Todd Rokita announced Wednesday that he is entering the race for Indiana’s attorney general.
“Running against a Republican officeholder is not something I ever would want to do, in just about any circumstance. But our incumbent is wounded. The unanimous Supreme Court ruling, by Republican-appointed and conservative Justices, comes after a significant investigation of the facts made this choice clear.”
The former fourth district congressman and Indiana secretary of state had previously sought the Republican nomination for Indiana’s U.S. Senate seat in 2018, losing to Sen. Mike Braun.
Indiana Democratic Party Executive Director Lauren Ganapini issued the following statement after former Congressman Todd Rokita entered the race to be the Republican nominee for Attorney General.
“Counting on perennial candidate Todd Rokita to buoy the AG’s race is like counting on gasoline to put out a house fire. Todd Rokita’s eleventh-hour entrance is poised to implode what was already an embarrassing effort from Indiana Republicans. Todd Rokita will all but ensure the GOP AG’s race devolves into a bare-knuckled brawl. Indiana Republicans’ meltdown continues to make the Attorney General’s race a prime pick-up opportunity for Hoosier Democrats.”

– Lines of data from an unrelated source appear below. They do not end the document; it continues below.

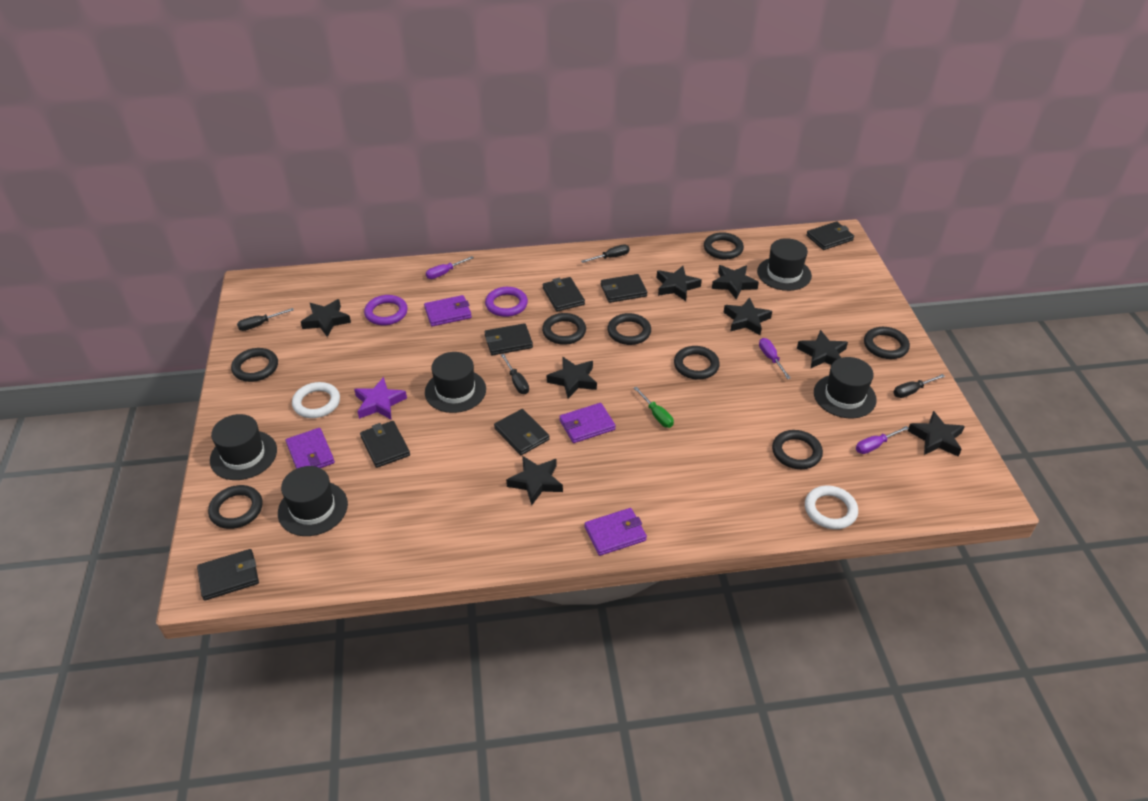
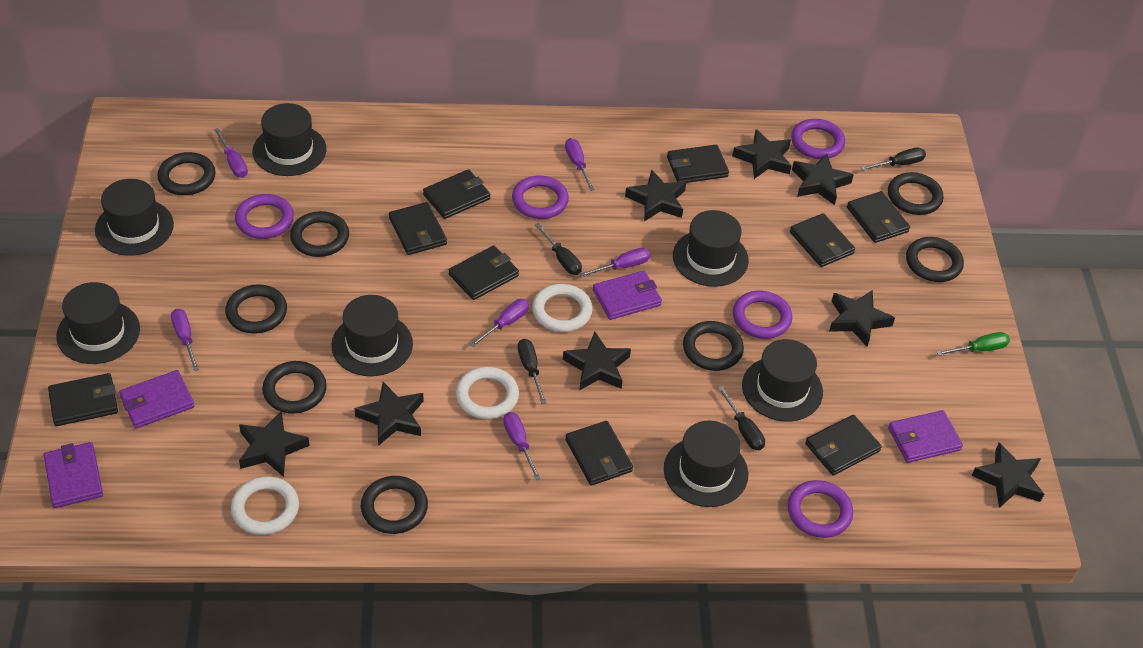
black hat: 5 -> 7
black wallet: 7 -> 9
purple ring: 2 -> 5
purple screwdriver: 3 -> 6
purple star: 1 -> 0
white ring: 2 -> 3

The Indiana Supreme Court announced a decision Monday to decline Gov. Eric Holcomb’s request to tell him whether state Attorney General Curtis Hill will lose his office following his law license suspension for groping a state legislator and three other women.

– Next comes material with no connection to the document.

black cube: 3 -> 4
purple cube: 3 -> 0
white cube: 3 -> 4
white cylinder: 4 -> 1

Republican Gov. Eric Holcomb’s office asked the court for the ruling a day after it released a decision suspending Hill’s law license for 30 days effective May 18.
State law requires the attorney general to be “duly licensed to practice law in Indiana,” but it doesn’t specify whether the person can continue serving under a temporary suspension.
The court Monday said it would be “inappropriate” to intervene in this case.
“These issues were not litigated by the parties and are extraneous to our disciplinary opinion, making intervention inappropriate,” the order reads in part. “Moreover, courts generally should not issue advisory opinions…or decide issues if there is no case or controversy before them.”